И если от всего отказавшийся ради познания истины Гераклит утверждал с презрением, что «если бы счастье заключалось в телесных удовольствиях, мы бы назвали счастливыми и быков, когда они находят горох для еды», а высокоумный Платон вообще избегал этой низкой темы как недостойной внимания философа, то это, вероятнее всего, потому, что им не выпало дожить до такого оскудения отечества и увидеть, как много современников их и соотечественников утрачивают свое человеческое первородство среди самой тяжелой и беспросветной нищеты. Для Эпикура же лицезрение нарастающей бедности заслонило все высокие истины, окончательно обесценило всякого рода теоретические абстракции, потому что ему было просто жалко людей, загнанных в тупики неподвластного им бытия. И он говорит, повторяет, подчеркивает трагическую в своей простоте, печальную истину — итог размышлении и опыта всей своей жизни: «Устойчивое благосостояние тела и твердая надежда относительно его доставляет величайшую, вполне уверенную радость». Он выставляет как окончательный контраргумент идеалистическим утешениям стоиков эту правдивую, горькую мудрость, по поводу которой так много иронизировал впоследствии его великий противник, сенатор и землевладелец Марк Туллий Цицерон, возможно, ни разу в жизни не легший спать на пустой желудок. Так Эпикур поднимает «знамя хлеба насущного», окончательно встав на сторону обездоленных и голодающих, научившись смотреть на вещи их отвыкшими от сострадания глазами. Он не может разделить со всеми бедняками свои бобы и оливки, не может согреть и приветить их всех, но он может сказать от их общего имени, провозгласить на весь белый свет, что «начало и корень всякого блага — удовольствие чрева; даже мудрость и прочая культура имеют отношение к нему». Эта главная правда человеческой жизни открылась ему на склоне прожитых лет во всей своей непреложной простоте (это о ней Эпикур писал в одном из своих наиболее известных сочинений «О цели жизни»), и ее не дано было заменить никакой спасительной лжи потусторонних построений.

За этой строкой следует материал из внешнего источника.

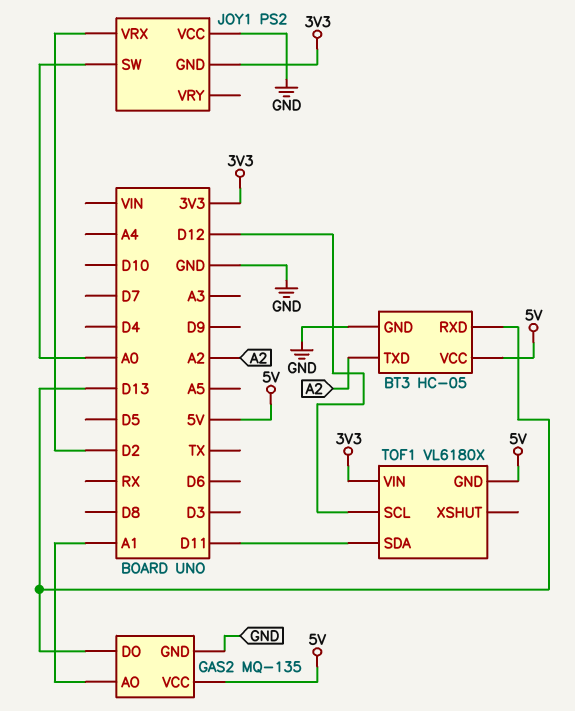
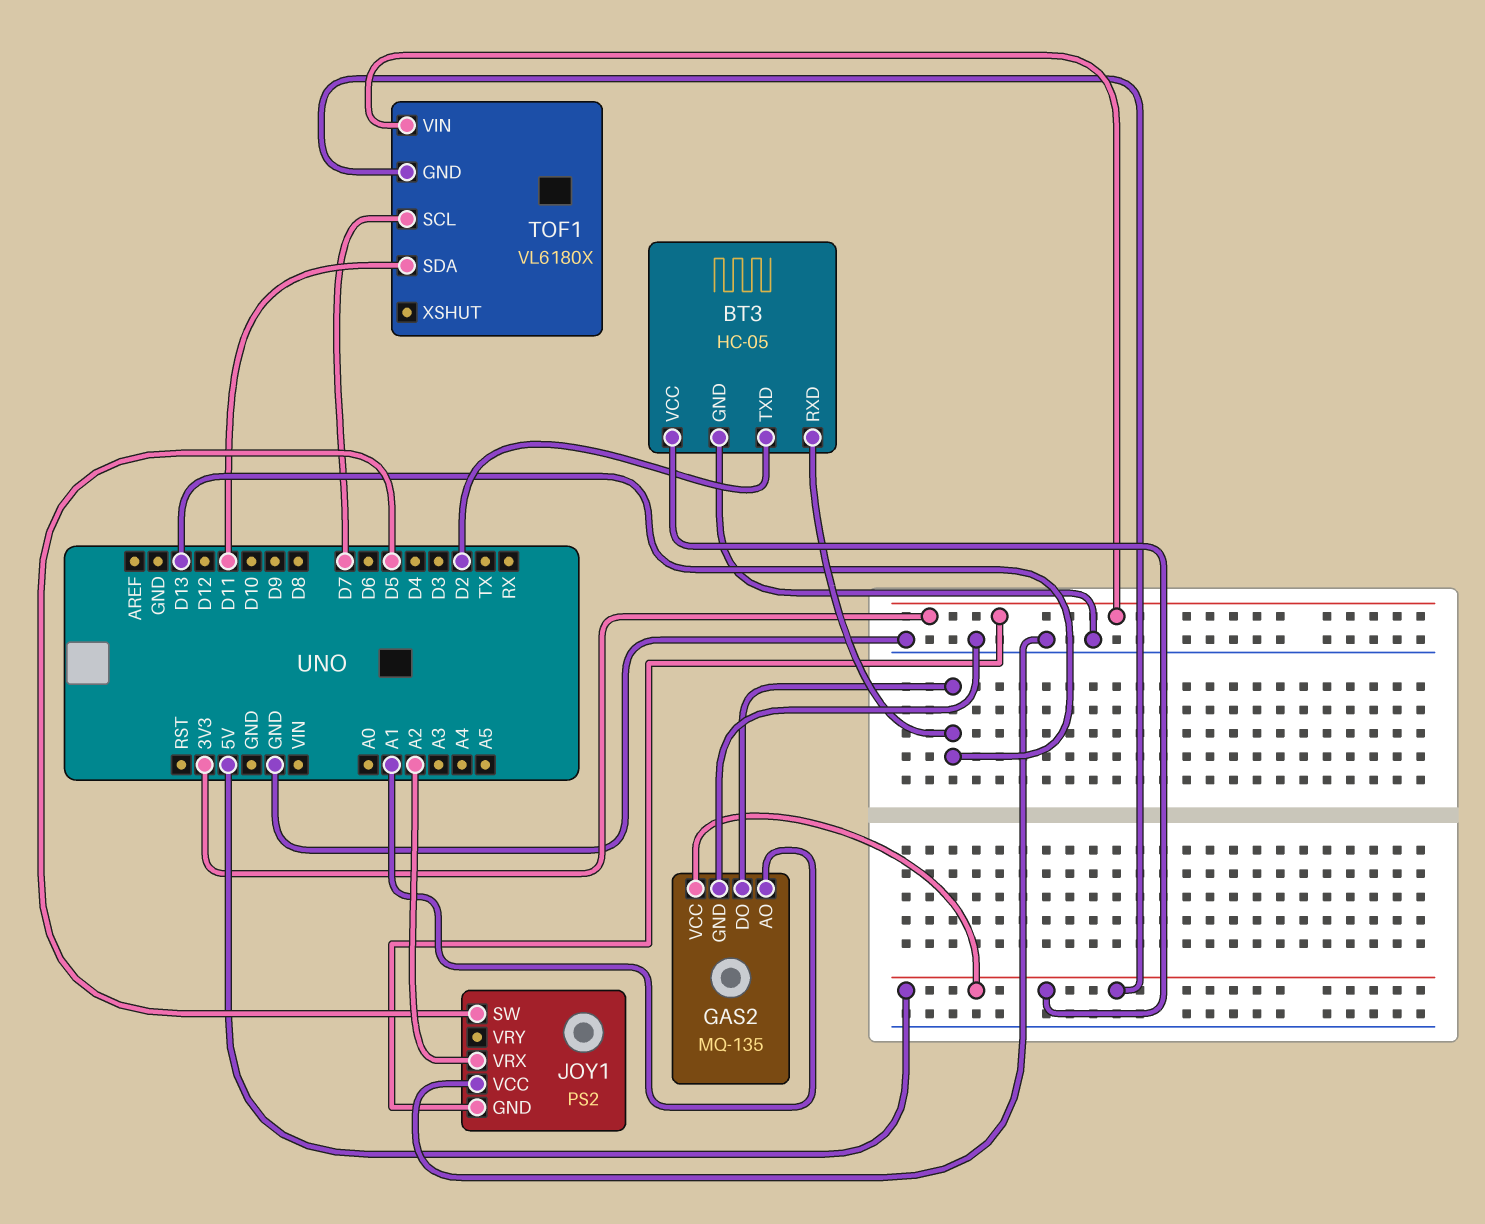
BT3 pin TXD: A2 -> D2
JOY1 pin SW: A0 -> D5
JOY1 pin VRX: D2 -> A2
TOF1 pin SCL: D12 -> D7

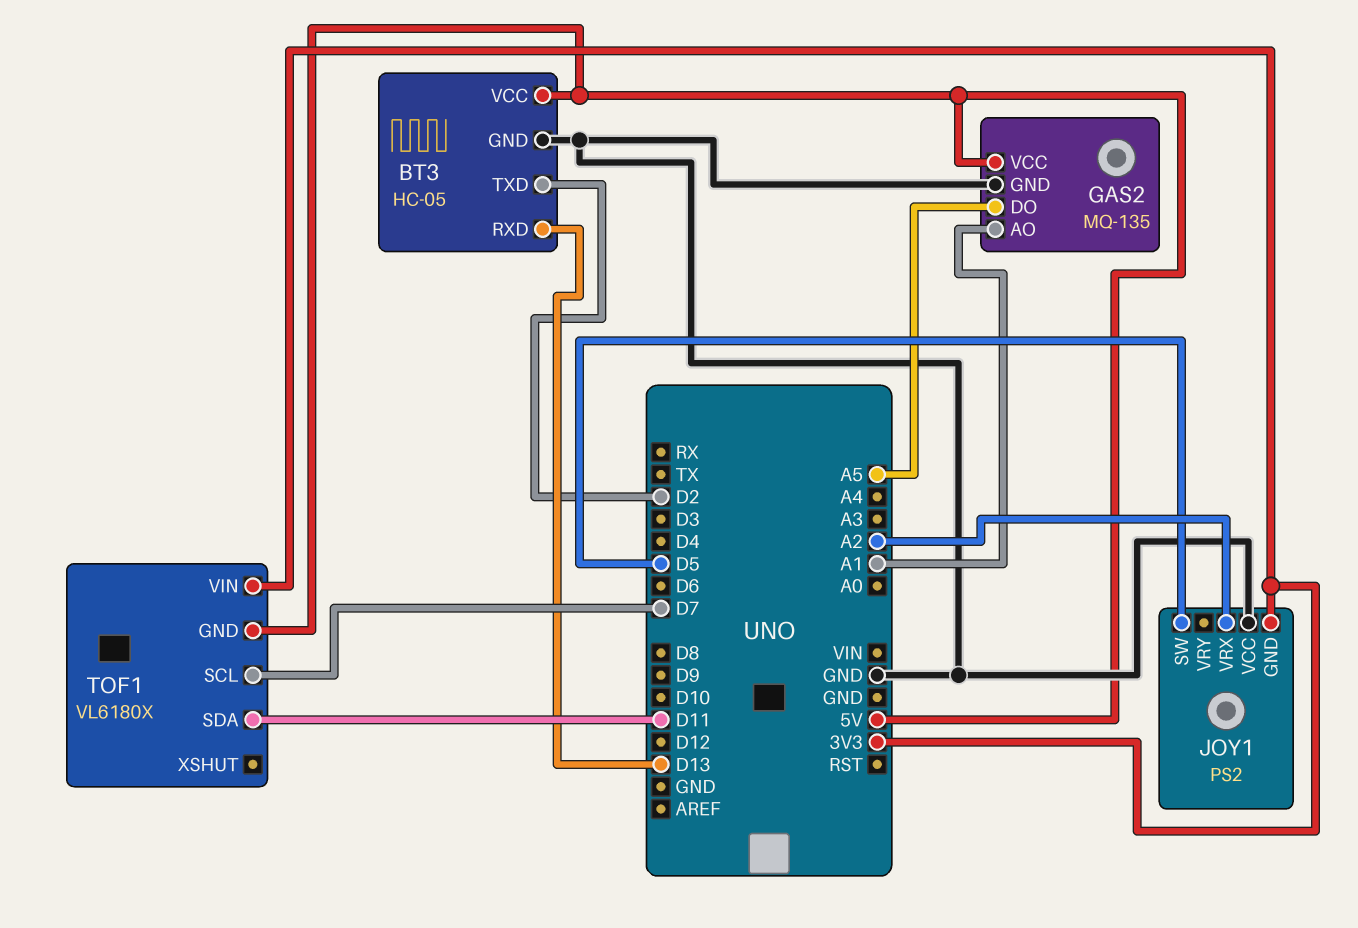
GAS2 pin DO: D13 -> A5

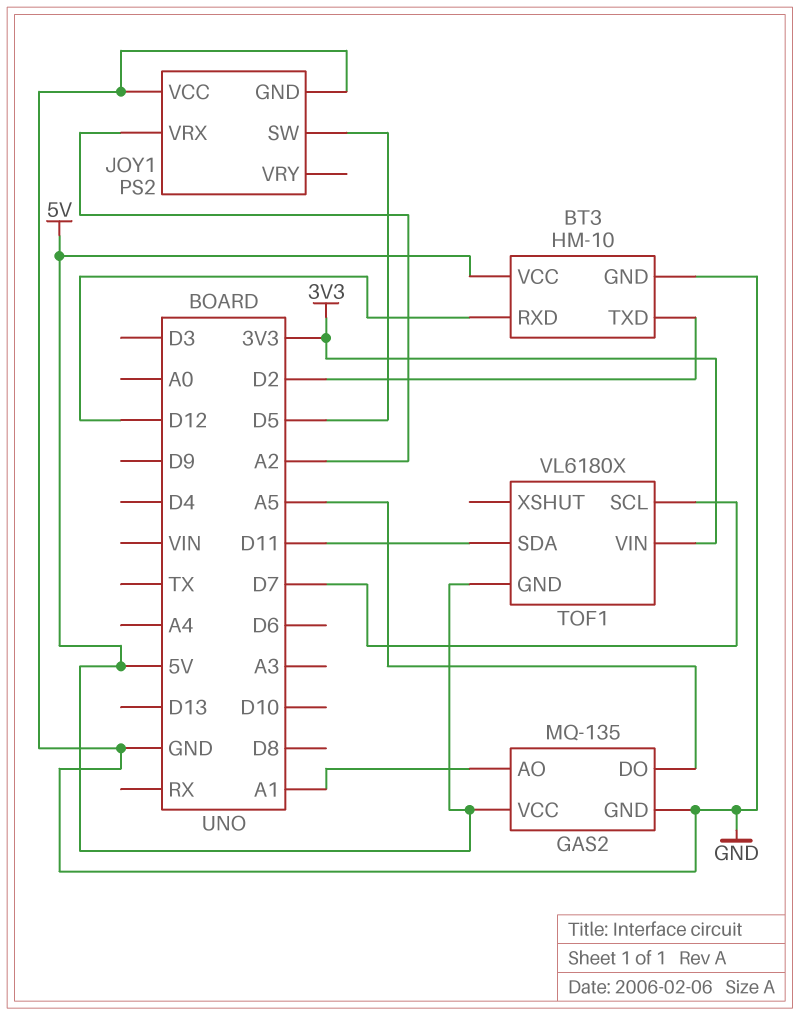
BT3: HC-05 -> HM-10
BT3 pin RXD: D13 -> D12
JOY1 pin GND: 3V3 -> GND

И хотя к концу 278 года варвары покинули пределы Эллады, жизнь как будто бы снова вошла в свои привычные берега, и воспрянувшим духом людям снова могло показаться, что не все еще потеряно, эта главная Эпикурова мудрость, эта горькая истина неимущих стала на долгие годы, на целые века альфой и омегой мировоззрения большей части греческого народа. Постепенно к ней привыкли, как привыкли к тому, что все больше свободнорожденных граждан превращаются в бродяг, что с каждым годом становится все меньше коренных горожан и увеличивается число пришлых, как привыкли постепенно молиться чужим богам, обожествлять пришлых властителей и слушаться иноземных военачальников. Как привыкли со временем к поражению и позору подневольного состояния, уже даже не воспринимая это как позор, как привыкли приспосабливаться и приноравливаться к независящим от них обстоятельствам, чтобы спустя несколько столетий превратиться в большинстве своем в навсегда позабывших о славе и благородстве обывателей, в тех самых жалких лицемеров и мелких мошенников, от которых предостерегал Марка Туллия Цицерона опытный брат Квинт…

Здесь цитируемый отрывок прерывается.